Copper Mountain residents praise St. Anthony birth center for technology, professional service |

Copper Mountain residents praise St. Anthony birth center for technology, professional service

The St. Anthony birth center features eight Labor, delivery, Recovery and Postpartum rooms. The rooms feature state of the art infant warmers, seen right, and wireless heart fetal monitors. The rooms also incorporate certain comforts reserved more for a hotel room than a hospital, including HD TVs, Jacuzzi tubs, refrigerators and a sofa, complete with a pull out bed for friends and family.
Joe Moylan / |

It’s not uncommon for Summit County residents to travel to the Front Range or to Vail when in need of a checkup or other health care services.

Residents often cite lower costs or better technology for venturing from home, but for Copper Mountain residents Jan and Monika Skultety, those perceptions are not always reality.

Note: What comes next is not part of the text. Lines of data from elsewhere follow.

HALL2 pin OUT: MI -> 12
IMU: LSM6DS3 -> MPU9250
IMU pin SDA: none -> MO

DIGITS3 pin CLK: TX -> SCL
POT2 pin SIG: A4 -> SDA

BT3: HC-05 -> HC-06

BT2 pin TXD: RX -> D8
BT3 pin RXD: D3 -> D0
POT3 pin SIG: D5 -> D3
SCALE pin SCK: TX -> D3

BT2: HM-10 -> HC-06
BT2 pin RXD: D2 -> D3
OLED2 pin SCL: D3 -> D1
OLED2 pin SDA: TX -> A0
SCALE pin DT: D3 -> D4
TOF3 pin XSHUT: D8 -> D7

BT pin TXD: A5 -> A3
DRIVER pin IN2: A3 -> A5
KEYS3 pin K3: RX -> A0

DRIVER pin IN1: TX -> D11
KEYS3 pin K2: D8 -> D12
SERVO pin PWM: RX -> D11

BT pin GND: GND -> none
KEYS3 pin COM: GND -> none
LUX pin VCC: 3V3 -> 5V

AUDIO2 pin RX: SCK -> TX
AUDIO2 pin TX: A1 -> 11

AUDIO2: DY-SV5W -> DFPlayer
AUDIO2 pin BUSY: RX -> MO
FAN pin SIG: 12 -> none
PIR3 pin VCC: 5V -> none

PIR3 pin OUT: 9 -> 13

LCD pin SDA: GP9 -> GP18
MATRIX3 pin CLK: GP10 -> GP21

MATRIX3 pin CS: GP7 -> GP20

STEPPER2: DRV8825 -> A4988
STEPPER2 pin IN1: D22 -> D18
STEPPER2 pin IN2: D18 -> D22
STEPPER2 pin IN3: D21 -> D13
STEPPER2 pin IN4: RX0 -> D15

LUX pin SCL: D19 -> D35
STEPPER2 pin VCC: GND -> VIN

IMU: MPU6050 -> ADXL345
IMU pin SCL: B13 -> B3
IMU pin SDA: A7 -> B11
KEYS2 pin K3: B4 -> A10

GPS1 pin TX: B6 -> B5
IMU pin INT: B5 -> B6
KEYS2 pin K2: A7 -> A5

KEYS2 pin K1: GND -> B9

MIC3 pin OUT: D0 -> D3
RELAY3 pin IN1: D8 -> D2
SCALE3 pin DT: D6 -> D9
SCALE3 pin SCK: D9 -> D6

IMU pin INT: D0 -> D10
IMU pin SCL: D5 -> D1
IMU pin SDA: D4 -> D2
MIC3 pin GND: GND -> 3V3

Two weeks ago the Skultetys welcomed their second child, Jaxon, to the world. As was the case with their first son, Charlie — now 18 months old — the Skultetys decided early to have Jaxon delivered at the birth center at St. Anthony Summit Medical Center — their hometown hospital.

However, the decision to stay in Frisco wasn’t driven by simple convenience or a rivalry with a certain town that begins with the letter “V,” but because of the quality of service. St. Anthony Summit has everything expecting parents could want, the Skultetys said, including a friendly and professional staff, as well as a birth center with technology that rivals any hospital in the state.

“Unless you had a reason to go there — like for the birth of a child — you’d never know what a top-notch facility it is,” Jan Skultety said. “It’s clean as a whistle; it’s the most high-tech place I have ever seen. It’s unreal and I think we’re all extremely fortunate to have St. Anthony Hospital here in Summit County.”

The Skultetys moved to Summit County in 2000 from Europe. Jan Skultety, a Realtor with Coldwell Banker in Frisco, moved to the United States from Slovakia. Monika Skultety, who is an employee of Tucker’s Tavern at Copper Mountain, hails from Poland.

Growing up, the Skultetys said a trip to the hospital could be a stressful experience. Although it might not be the fairest of comparisons, Jan Skultety said St. Anthony doesn’t even feel like a hospital compared with those in Slovakia.

“We’re both from Europe and we know about the hospitals there,” added Monika Skultety. “We have family back there and we hear about the condition of the hospitals. It’s makes you appreciate the level of service here.”

Dr. Javier Gutierrez, an OB/GYN with High Country Healthcare, delivered Charlie and Jaxon Skultety. Gutierrez moved to Summit County in 1998, jumping ship after spending one year in Vail.

Gutierrez remembers the early days when the local birth center was really just a conglomeration of three trailers. Back then an average of 150 to 200 deliveries took place in Summit County.

That all changed on Dec. 7, 2005, with the opening of St. Anthony and its “purpose built,” eight-bed labor, delivery, recovery and postpartum unit. Hospital staffers expect to hit their new annual average of about 400 deliveries this year.

A relatively new concept in health care, the LDRP model shifts the focus away from the physical act of delivering a baby to centering the experience on the needs of the family, said Trixie VanderSchaaff, director of women’s services at St. Anthony. That means there are no set visiting hours and no limitations on the number of visitors a patient can have.

The rooms also resemble those in a hotel and include Jacuzzi tubs, HD TVs, refrigerators and sofas — complete with a pullout bed for family and friends. The hospital features the latest infant warmers, as well as wireless fetal heart monitors, which provide mothers the freedom to roam their room or the halls of the birth center without being confined by wires to their bed.

But delivering babies at 9,000 feet sometimes presents challenges, and perhaps the most significant feature of the local birth facility is the ability for doctors and nurses to stabilize and transport a mother and her baby should there be an unforeseen complication.

The ability to stabilize and transport patient mothers and their newborns is thanks to Flight For Life, which serves 15 counties in the central mountain region, calling St. Anthony its base of operations.

“Should something happen that is beyond the scope of the hospital’s abilities, we have the personnel and the resources to stabilize and transport a baby to a different hospital,” VanderSchaaff said. “If a mother needs transport, it happens very quickly. The need is the same at other hospitals in Steamboat Springs and Vail, but because Flight for Life is here (for them) it’s a much longer process.”

Although the latest technology and access to a facility that feels more like a home than a hospital are attractive perks, Jan Skultety said it’s the people that set St. Anthony apart.

“You’re greeted warmly the moment you walk in the door by everyone, including the security guards and even if you’re walking in at 4 a.m.,” Jan Skultety said. “And Dr. Gutierrez, he’s my hero. He must have delivered thousands of babies and you can tell when you see him working by the bedside — just chewing his gum without a moment of panic in his eyes. We’re really lucky to have him serving Summit County.”